Academic journal article ABA Banking Journal

Liquidity for Your Bank Can Hinge on Liquidity for Out-of-Favor Loans

Academic journal article ABA Banking Journal

Liquidity for Your Bank Can Hinge on Liquidity for Out-of-Favor Loans

Article excerpt

SHOULD WE SELL OUR BANK? Should we acquire a bank across town? Given the renewed M&A activity in the banking industry, acquisitions have no doubt become a topic of discussion in your boardroom. Community banks have a host of reasons to consider mergers or acquisitions, from succession planning to ever-increasing pressures from regulatory compliance, but closing a deal is often about being in the right place at the right time. When that time comes, a healthy balance sheet is paramount to obtaining the highest multiple possible.

Dealing with Out-of-Favor Assets

Consider the following scenario. A community bank in the midst of negotiating its sale came to realize it had loans secured by hotels, multi-family and development projects on its balance sheet that the acquiring bank did not want. These were good customers, and the loans were possibly well secured in the long run. However, in a post-9/11 world, outcomes were uncertain.

In order to maximize the value of the portfolio--and, most importantly, close the deal--these loans needed to be moved off the balance sheet.

Whole-Loan Sales: An Efficient Option

Whole-loan sales are a cost-effective and efficient method to dispose of assets, from a single loan to an entire portfolio. When compared to other secondary market options, the relative simplicity can greatly reduce the amount of resources needed to determine asset value and execute a transaction. Transactions can be completed directly between buyer and seller without fees from accountants, rating agencies, underwriters, trustees or brokers.

That's one reason bank executives in the midst of planning for M&A activity have turned to whole-loan sales as a tool to manage the disposition of out-of-favor assets.
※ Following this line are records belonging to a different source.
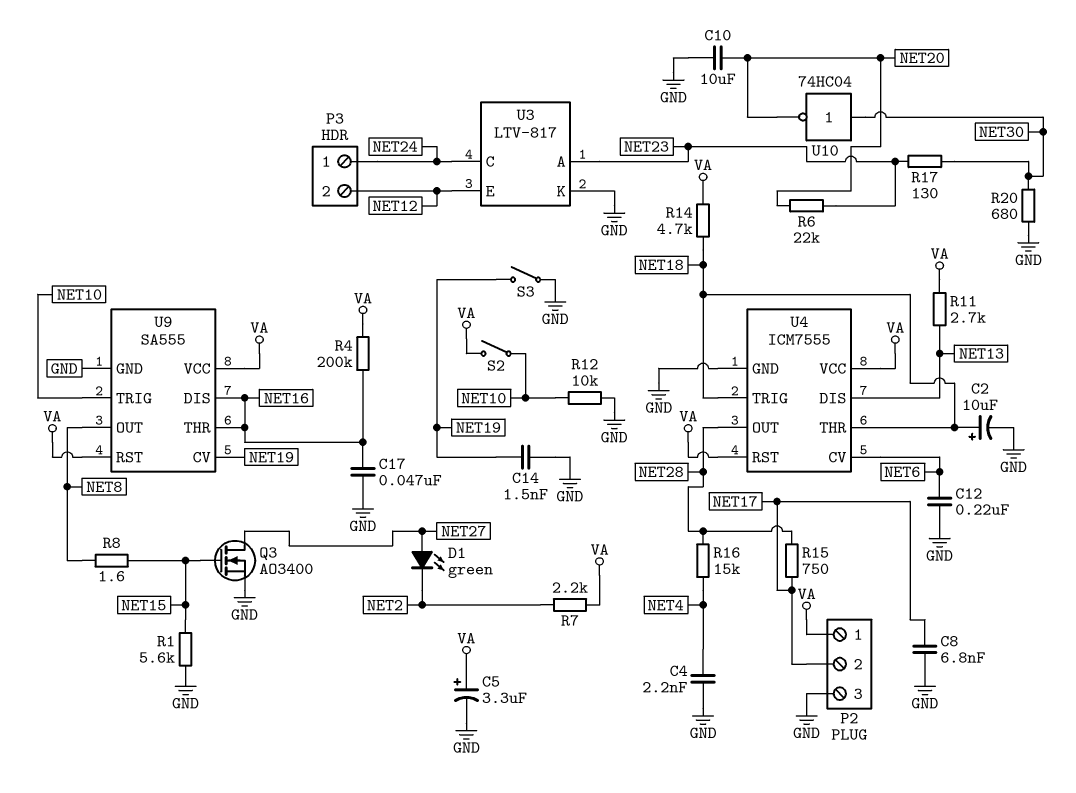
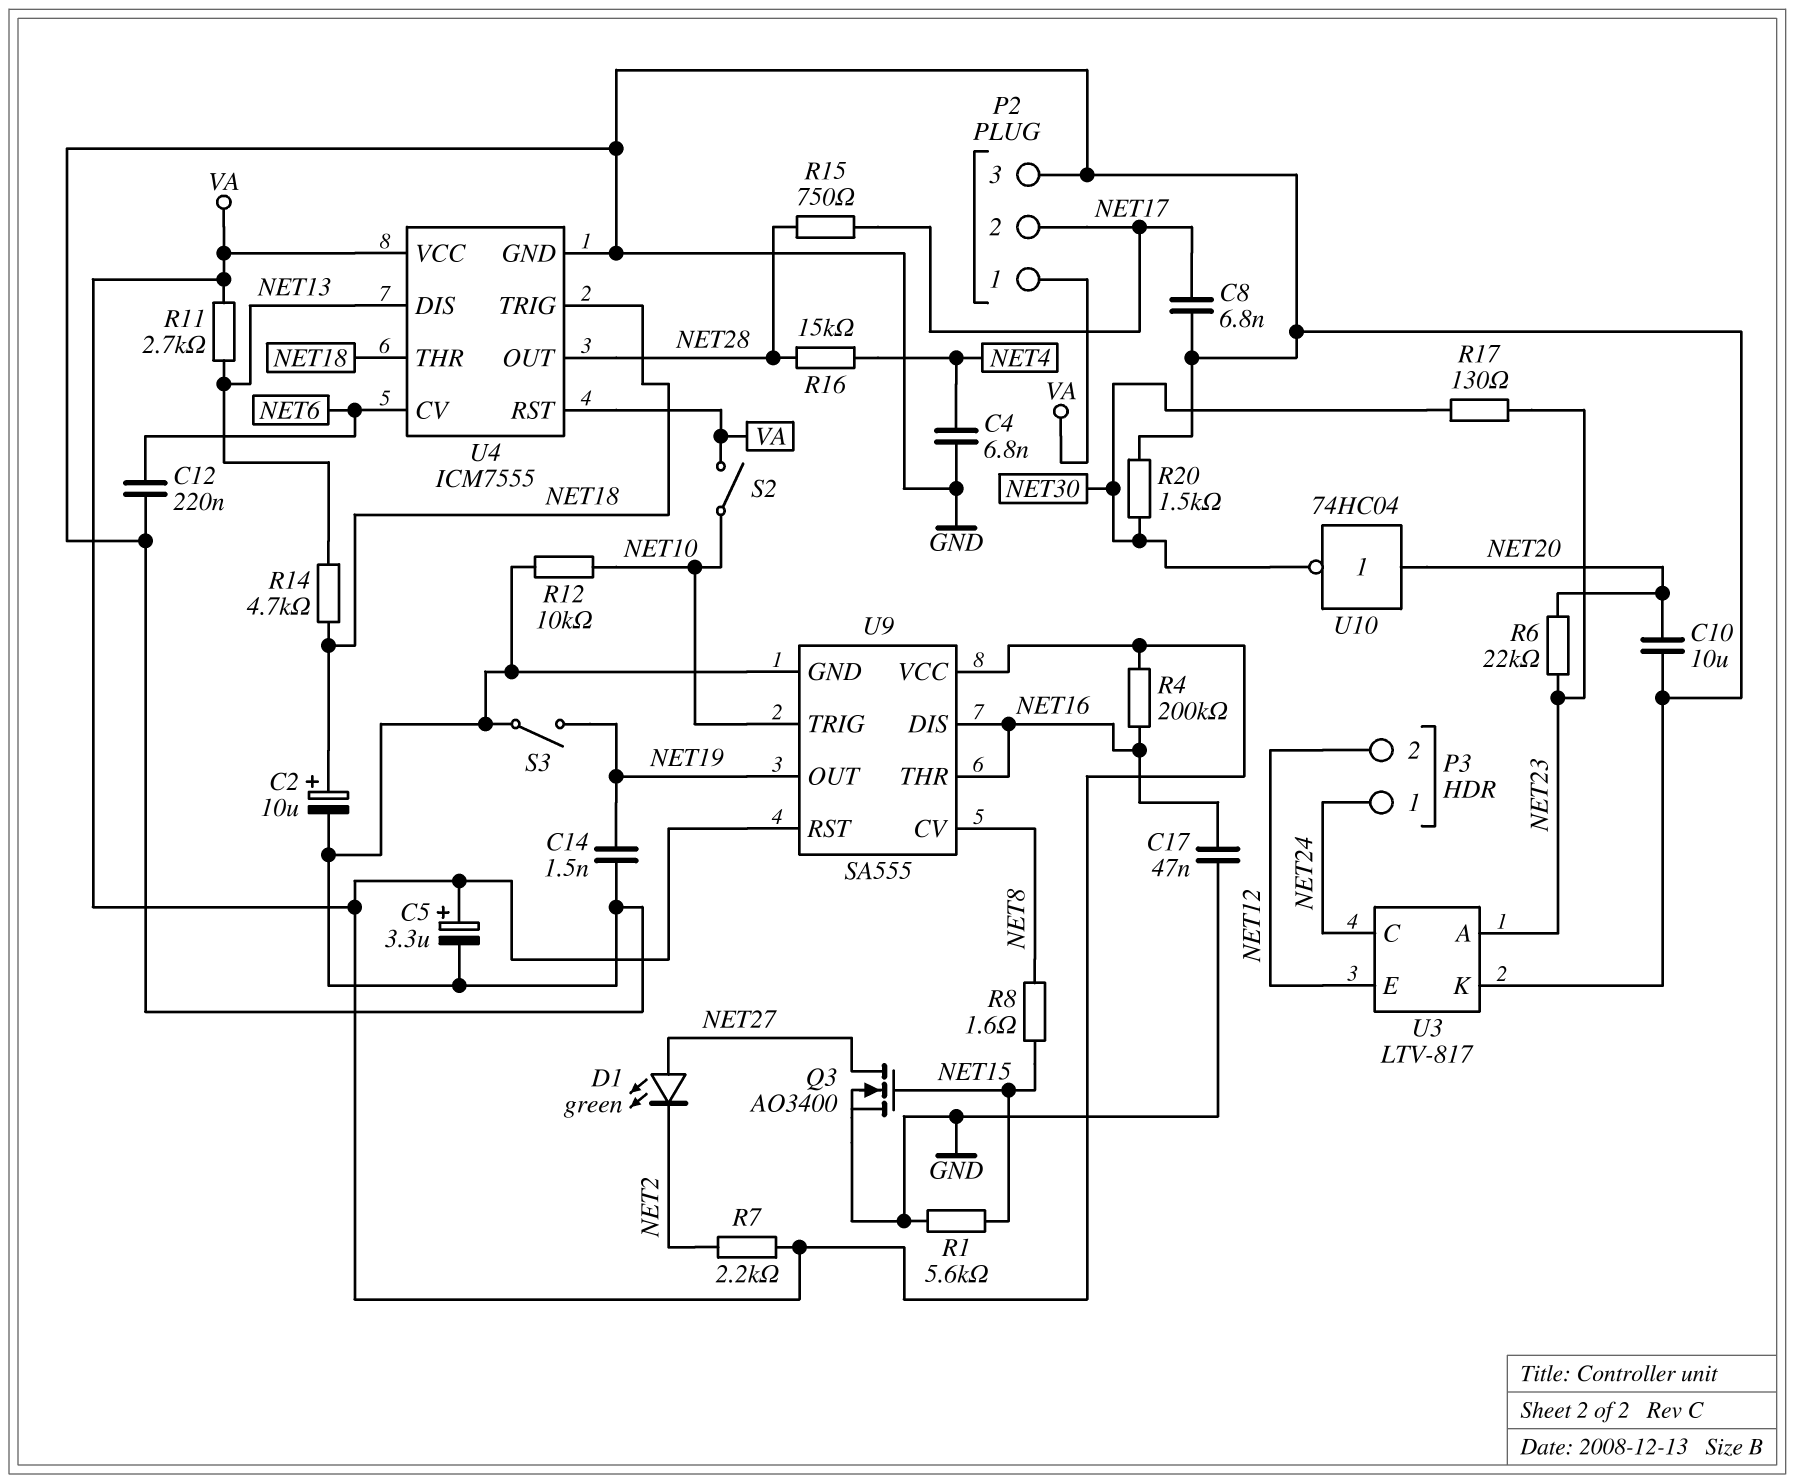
C4: 2.2nF (GND, NET4) -> 6.8nF (GND, NET4)
R14: 4.7k (NET18, VA) -> 4.7k (NET13, NET18)
R20: 680 (GND, NET30) -> 1.5k (GND, NET30)
U9 pin CV: NET19 -> NET8
U9 pin OUT: NET8 -> NET19
U10: NOT 74HC04 (in NET30, out NET20) -> NOT 74HC04 (in NET20, out NET30)

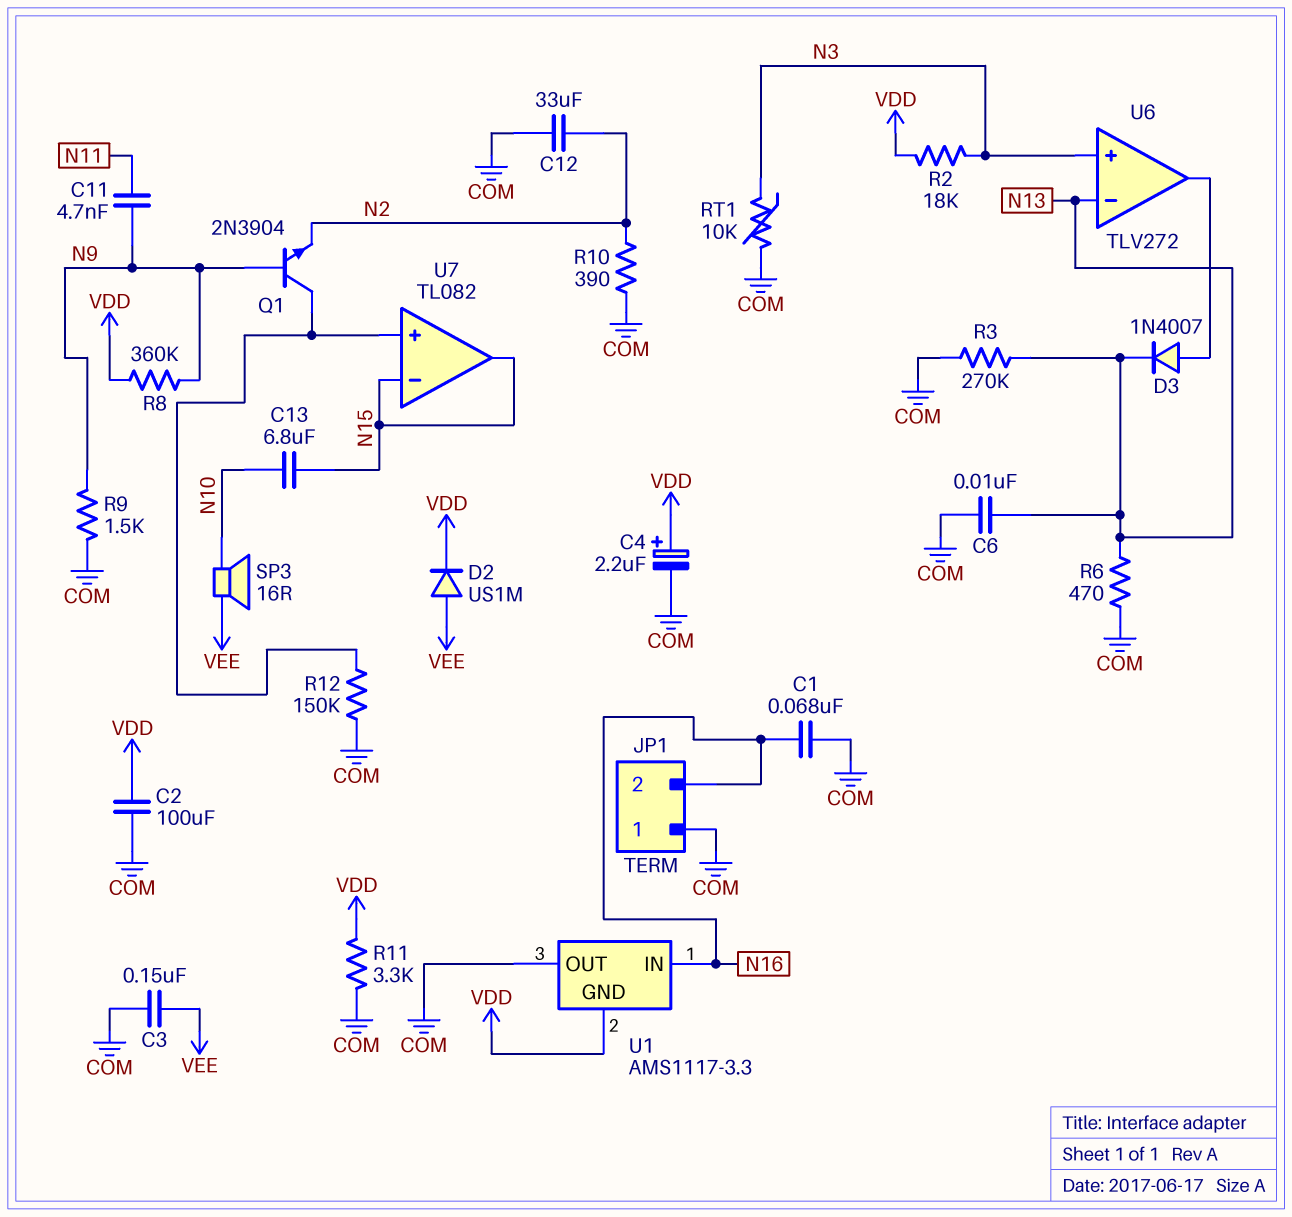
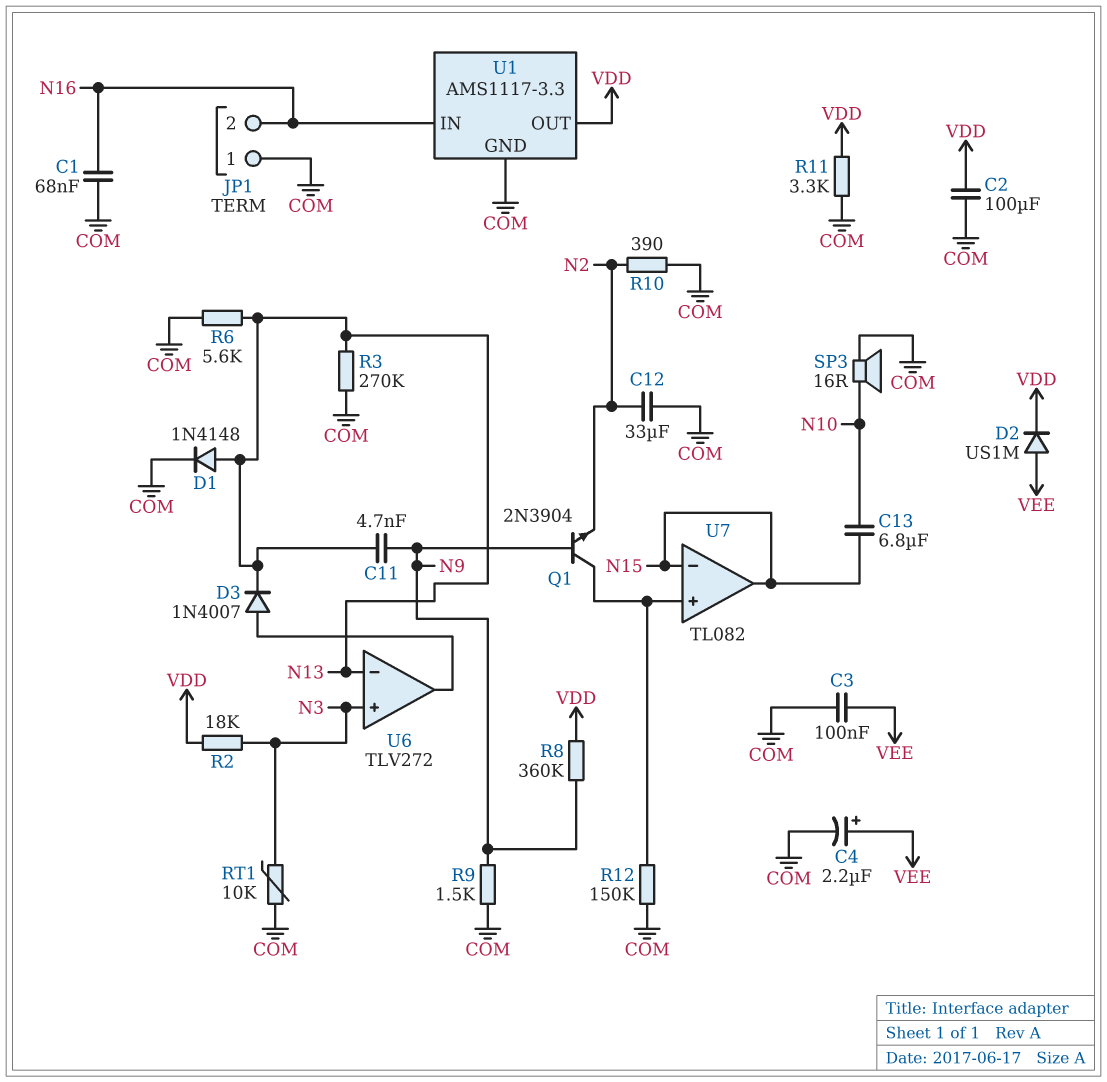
C3: 150nF (COM, VEE) -> 100nF (COM, VEE)
C4: 2.2uF (plus VDD, minus COM) -> 2.2uF (plus VEE, minus COM)
C6: 10nF (COM, N13) -> none
C11: 4.7nF (N9, N11) -> 4.7nF (N9, N13)
D1: none -> diode 1N4148 (A N13, K COM)
R6: 470 (COM, N13) -> 5.6k (COM, N13)
SP3: speaker 16R (N10, VEE) -> speaker 16R (COM, N10)
U1 pin GND: VDD -> COM
U1 pin OUT: COM -> VDD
These assets might be squeezing profit margins, problem credits that take up too much managerial time and focus, or loans that a potential acquirer might not value the same way you do. Active management of these loans today becomes a competitive strength for your future.

While specific types of assets that become out of favor change with market forces, periodic review and loan sales will ensure your balance sheet is ready and your negotiation position strong when your sale or merger becomes a reality. …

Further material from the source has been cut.